Let’s normalize the messy orders table from earlier:

Original:

order_id	customer_name	customer_email	product_name	product_price	quantity
1	Alice	alice@example.com	Laptop	1000	1
2	Alice	alice@example.com	Mouse	25	2

Normalized (3NF):

customers

customer_id	name	email
1	Alice	alice@example.com
2	Bob	bob@example.com

products

product_id	name	price
101	Laptop	1000
102	Mouse	25
103	Keyboard	50

orders

order_id	customer_id	order_date
1	1	2026-02-20
2	1	2026-02-21
3	2	2026-02-22

order_items

order_id	product_id	quantity
1	101	1
2	102	2
3	101	1

Now:

Customer info is stored once in customers
Product info is stored once in products
Each order references a customer
Each order item references an order and a product

If Alice’s email changes, you update one row. If the laptop price changes, you update one row. No redundancy.

Benefits of normalization

Eliminates redundancy: Data is stored once, not repeated.

Easier updates: Change data in one place, not many places.

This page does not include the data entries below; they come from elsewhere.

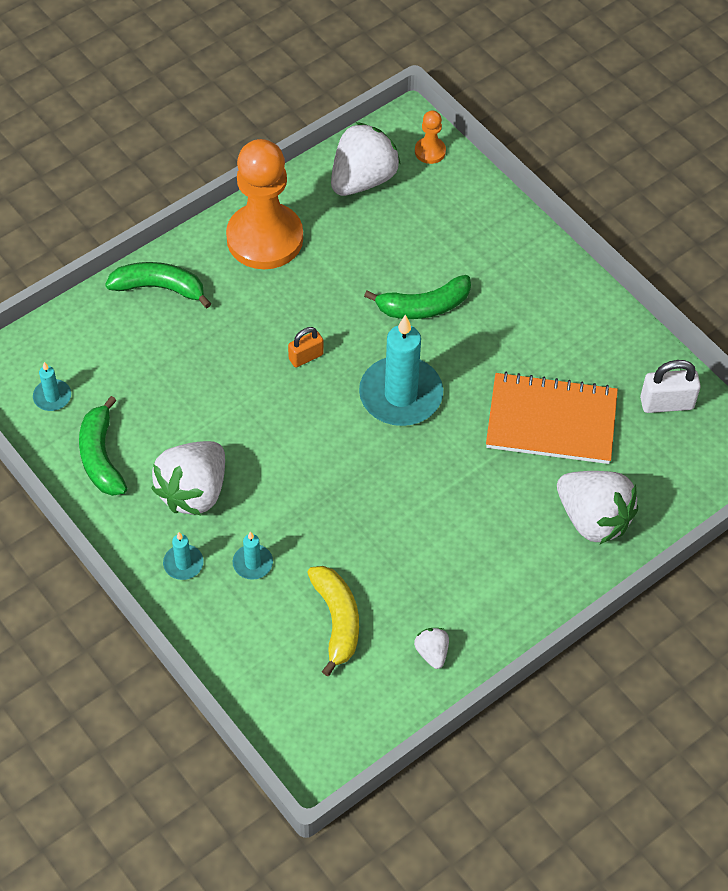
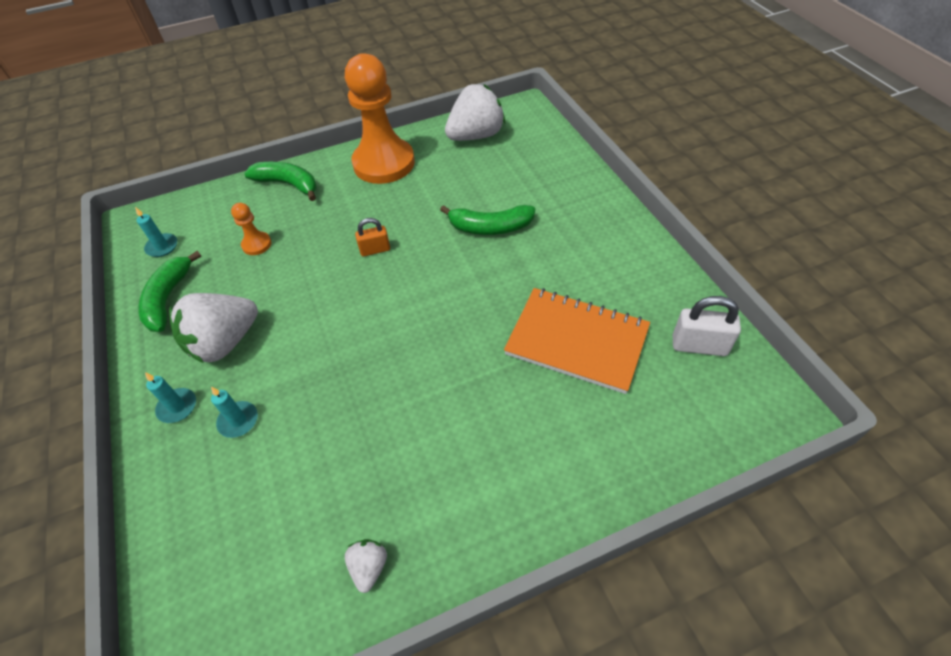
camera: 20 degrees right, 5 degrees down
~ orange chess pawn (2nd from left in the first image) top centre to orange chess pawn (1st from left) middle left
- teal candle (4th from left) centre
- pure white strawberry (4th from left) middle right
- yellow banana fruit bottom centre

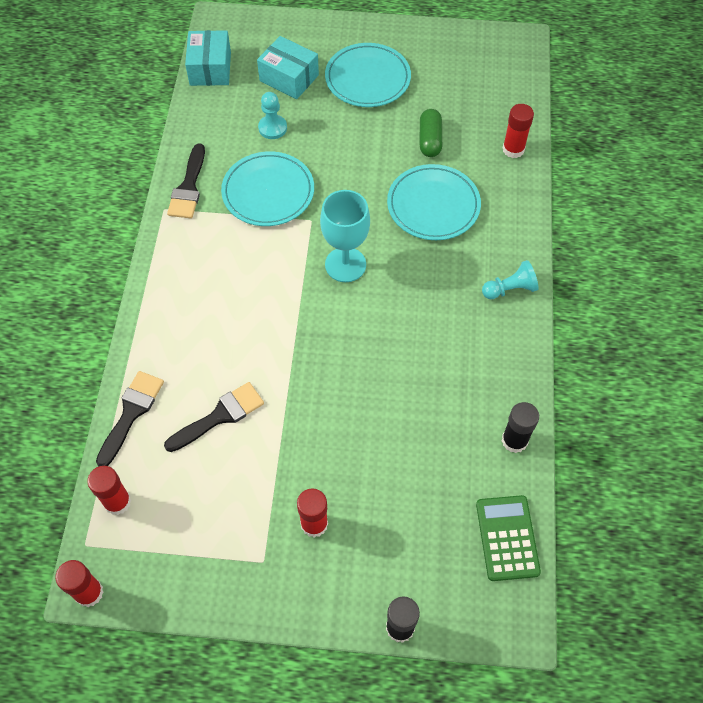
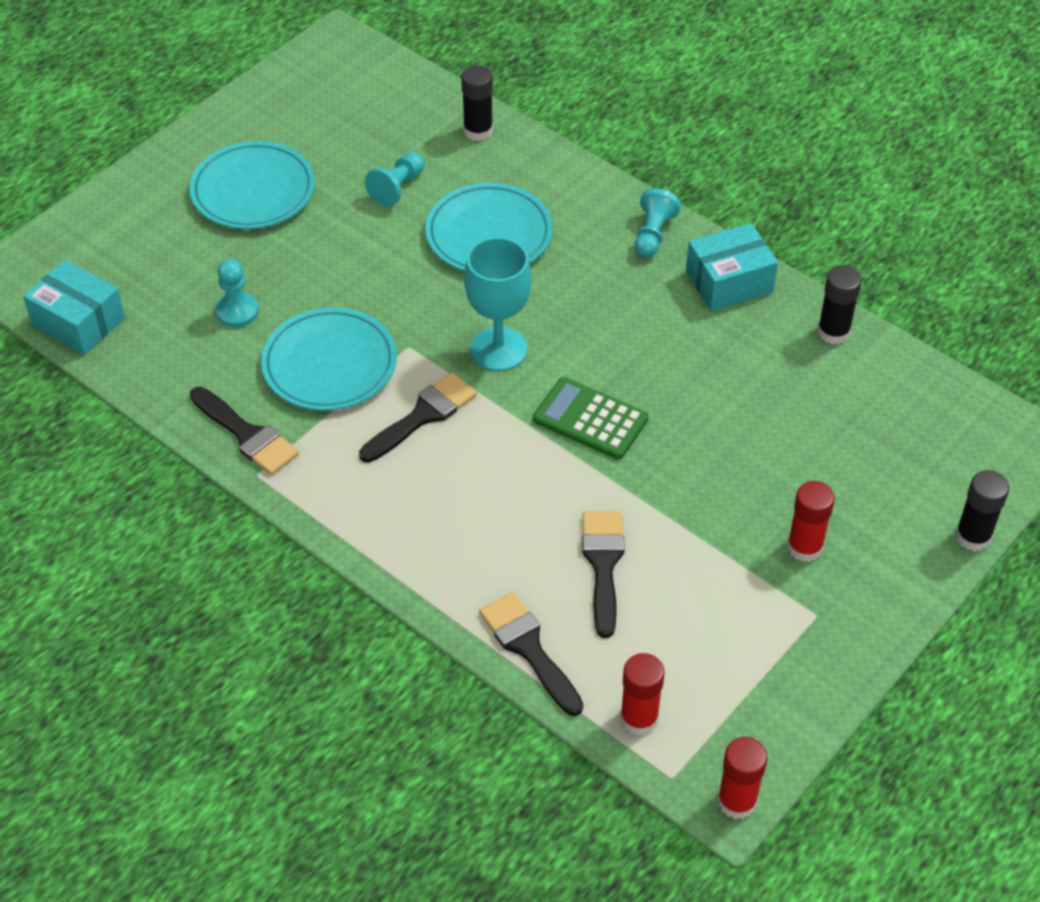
camera: 55 degrees left, 10 degrees down
~ teal package (2nd from left) top centre to top right
~ red glue stick (4th from left) top right to jet-black glue stick (1st from left) top centre
~ leaf-green pill shape top centre to teal chess pawn (2nd from left) top centre
~ leaf-green pocket calculator bottom right to centre
+ jet-black brush (2nd from left) centre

Data consistency: No risk of conflicting data (e.g., two different emails for the same customer).

Smaller database size: Less repeated data = less storage.

Denormalization — When to break the rules

Sometimes normalization goes too far. If you have to JOIN 10 tables to get simple data, queries can be slow.

Denormalization means intentionally adding redundancy to improve performance.

For example, you might store a customer’s name in the orders table even though it’s also in the customers table, so you don’t have to JOIN every time you want to show an order.

Use denormalization carefully, only when performance is a real problem.

Summary

Normalization organizes data to eliminate redundancy and ensure consistency
1NF: No repeating groups, atomic values
2NF: No partial dependencies (non-key columns depend on the full primary key)
3NF: No transitive dependencies (non-key columns don’t depend on other non-key columns)
Normalized databases are easier to maintain and update
Sometimes denormalization is okay for performance, but use it sparingly

For most applications, aim for 3NF — it strikes a good balance between data integrity and simplicity.